Death by a Thousand Prompts: Open Model Vulnerability Analysis
Amy Chang, Nicholas Conley, Harish Santhanalakshmi Ganesan, Adam Swanda
TL;DR
Open-weight LLMs display pervasive vulnerabilities to adversarial prompts, especially in multi-turn interactions, risking data leakage and manipulation. The study conducts automated single-turn and multi-turn jailbreak testing across eight models with a GPT-3.5 Turbo attacker/scorer, uncovering multi-turn attack ASR up to 92.78% and significant safety gaps driven by alignment strategies. The work maps model-specific vulnerability profiles and provides concrete best practices for defense, including layered guardrails and continuous red-teaming. The findings stress the need for security-focused design and monitoring to enable safe deployment of open-weight LLMs in enterprise and public settings.
Abstract
Open-weight models provide researchers and developers with accessible foundations for diverse downstream applications. We tested the safety and security postures of eight open-weight large language models (LLMs) to identify vulnerabilities that may impact subsequent fine-tuning and deployment. Using automated adversarial testing, we measured each model's resilience against single-turn and multi-turn prompt injection and jailbreak attacks. Our findings reveal pervasive vulnerabilities across all tested models, with multi-turn attacks achieving success rates between 25.86\% and 92.78\% -- representing a $2\times$ to $10\times$ increase over single-turn baselines. These results underscore a systemic inability of current open-weight models to maintain safety guardrails across extended interactions. We assess that alignment strategies and lab priorities significantly influence resilience: capability-focused models such as Llama 3.3 and Qwen 3 demonstrate higher multi-turn susceptibility, whereas safety-oriented designs such as Google Gemma 3 exhibit more balanced performance.

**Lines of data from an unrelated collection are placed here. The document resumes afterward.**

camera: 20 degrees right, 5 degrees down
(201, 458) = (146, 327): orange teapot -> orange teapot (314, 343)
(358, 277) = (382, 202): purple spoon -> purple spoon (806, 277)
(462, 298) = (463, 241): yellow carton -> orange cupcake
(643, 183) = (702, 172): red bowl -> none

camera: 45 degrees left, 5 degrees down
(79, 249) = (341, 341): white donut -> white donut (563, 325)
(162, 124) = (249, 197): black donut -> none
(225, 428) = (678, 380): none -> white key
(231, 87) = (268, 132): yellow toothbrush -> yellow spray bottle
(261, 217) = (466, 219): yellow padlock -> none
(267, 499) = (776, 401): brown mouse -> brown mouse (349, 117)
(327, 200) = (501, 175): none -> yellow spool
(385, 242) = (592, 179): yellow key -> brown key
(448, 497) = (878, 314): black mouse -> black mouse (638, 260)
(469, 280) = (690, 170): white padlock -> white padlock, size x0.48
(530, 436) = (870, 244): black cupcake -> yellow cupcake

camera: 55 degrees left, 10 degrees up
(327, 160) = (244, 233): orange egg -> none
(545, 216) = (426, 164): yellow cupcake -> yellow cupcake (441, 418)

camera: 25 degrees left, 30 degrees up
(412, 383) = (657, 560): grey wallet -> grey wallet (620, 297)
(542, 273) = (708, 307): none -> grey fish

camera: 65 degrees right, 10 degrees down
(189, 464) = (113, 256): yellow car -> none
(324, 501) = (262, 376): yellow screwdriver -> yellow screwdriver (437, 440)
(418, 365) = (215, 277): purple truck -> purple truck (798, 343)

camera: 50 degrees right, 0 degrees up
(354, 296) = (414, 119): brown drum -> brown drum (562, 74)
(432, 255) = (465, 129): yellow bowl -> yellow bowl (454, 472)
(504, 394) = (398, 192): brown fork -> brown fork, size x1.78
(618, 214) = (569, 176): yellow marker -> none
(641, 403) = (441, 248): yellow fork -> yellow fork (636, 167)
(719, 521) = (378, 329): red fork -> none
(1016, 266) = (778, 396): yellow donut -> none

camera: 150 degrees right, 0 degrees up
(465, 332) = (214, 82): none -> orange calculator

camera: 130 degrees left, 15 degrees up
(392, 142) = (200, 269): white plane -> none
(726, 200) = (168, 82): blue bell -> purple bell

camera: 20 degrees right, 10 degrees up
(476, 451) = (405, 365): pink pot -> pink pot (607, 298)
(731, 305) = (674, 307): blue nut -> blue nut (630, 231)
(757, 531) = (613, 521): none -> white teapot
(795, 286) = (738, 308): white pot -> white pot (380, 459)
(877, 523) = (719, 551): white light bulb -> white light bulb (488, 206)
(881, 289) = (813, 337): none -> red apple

The analysis concludes that open-weight models, while crucial for innovation, pose tangible operational and ethical risks when deployed without layered security controls. These findings are intended to inform practitioners and developers of the potential risks and the value of professional AI security solutions to mitigate exposure. Addressing multi-turn vulnerabilities is essential to ensure the safe, reliable, and responsible deployment of open-weight LLMs in enterprise and public domains. We recommend adopting a security-first design philosophy and layered protections to ensure resilient deployments of open-weight models.